The quality score of a base, also known as a Phred or Q score, is an integer value representing the estimated probability of an error, i.e. that the base is incorrect. If P is the error probability, then:
P = 10–Q/10
Q = –10 log10(P)
Q scores are often represented as ASCII characters. The rule for converting an ASCII character to an integer varies, see FASTQ options for details. Tables converting between integer Q scores, ASCII characters and error probabilities are shown in the table below ASCII_BASE 33, which is now almost universally used, and ASCII_BASE 64 which is used in some older Illumina data.
What kind of error?
There is an important difference between Q scores in reads from
454 and Illumina. In effect, 454 ignores the possibility of substitution
errors and Illumina ignores indels. With 454, the Q score is the estimated
probability that the length of the homopolymer is wrong, and with Illumina the Q
score is the probability that the base call is incorrect. In the case of
Illumina, this is reasonable because indel errors are very rare. But with 454,
substitution errors are quite common, occurring with comparable frequency to
homopolymer errors. This means that 454 Q scores are not as informative as
Illumina Q scores, but are still useful in practice. See
quality filtering for further discussion.
Small Q scores
Note that a Q score of 3 means P=0.5, meaning that there is a 50% chance the
base is wrong, and lower values represent even higher probabilities of
error. Q=0 means P=1, i.e. that the base call is certainly wrong, so this is
rarely used, though might be appropriate for an undetermined base (often
represented as 'N'). I have never seen a FASTQ file with Q=0, but since the
format is not standardized I can't be sure. The lowest value usually found
in practice is Q=2 (P=0.63), which means the base call is more likely to be
wrong than correct.
Recognizing the format
The
fastx_info and
fastq_chars commands can be used to determin the format. The most
important parameter is ASCII_BASE, which as far as I know is always 33 or
64. With a typical range from Q2 to Q40, this gives a range of ASCII values
from 35 to 73 with ASCII_BASE=33 and from 66 to 104 with ASCII_BASE=64.
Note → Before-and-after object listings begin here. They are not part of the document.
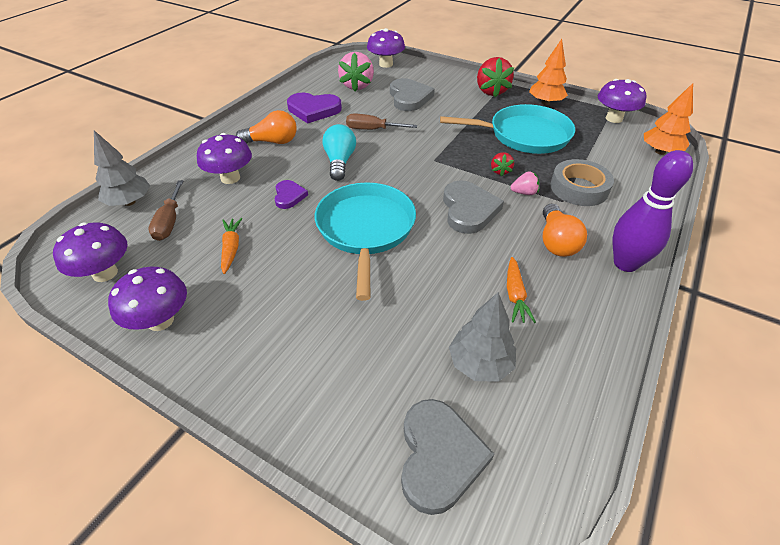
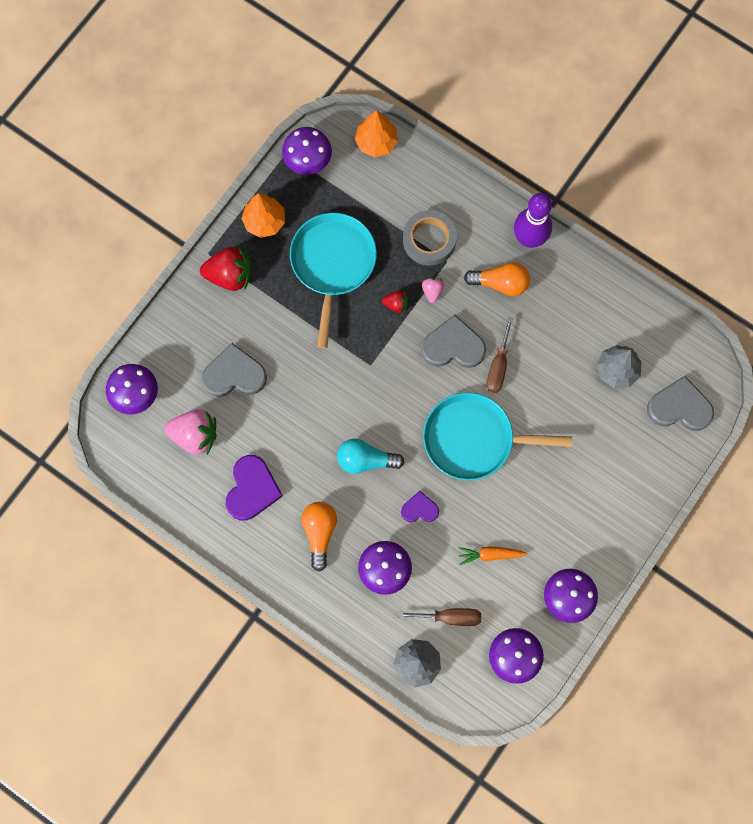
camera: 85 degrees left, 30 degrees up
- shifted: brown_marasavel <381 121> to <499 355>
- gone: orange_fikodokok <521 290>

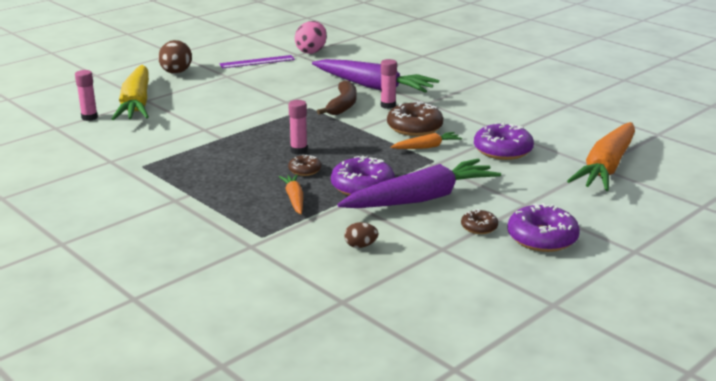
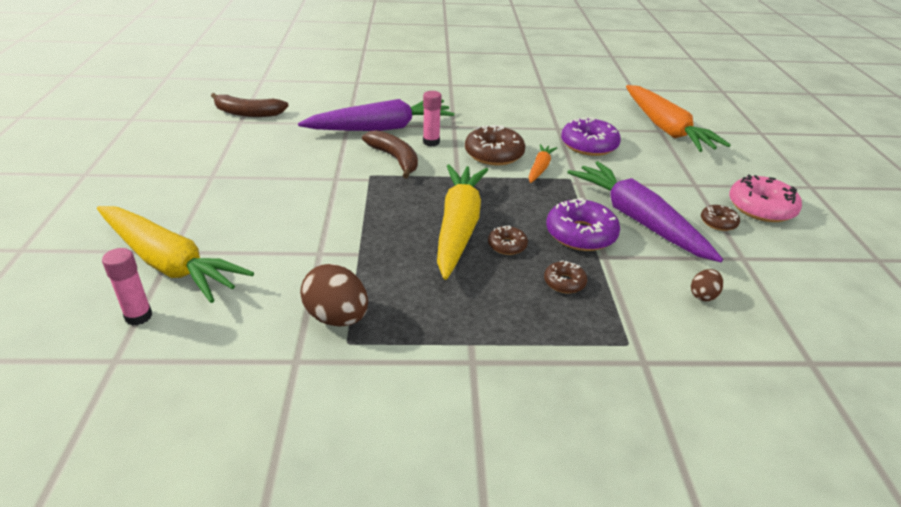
camera: 50 degrees left, 10 degrees up
- swapped: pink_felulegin <311 37> to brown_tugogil <250 105>
- shifted: brown_felulegin <175 57> to <334 295>
- gone: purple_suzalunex <257 61>
- swapped: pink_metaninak <298 127> to yellow_fikodokok <462 222>
- rotated: purple_fikodokok <419 183> = <645 211> 45 degrees counterclockwise
- swapped: orange_fikodokok <291 194> to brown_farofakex <565 276>
- repainted: purple_farofakex <543 227> to pink_farofakex <765 198>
These ranges overlap from ASCII 66 to 73. Also, values >Q40 may be produced
by some machine software and by some post-processing software such as paired
read assemblers. So if we see ASCII values >73 that doesn't necessarily mean
that we have ASCII_BASE=64, these could be high quality scores with
ASCII_BASE=33. The only sure way to distinguish for sure is if we see ASCII
values < 64, in which case we know ASCII_BASE=33. A quick way to check
visually is to look for # and $, which means ASCII_BASE=33 or lower-case
letters which probably implies ASCII_BASE=64.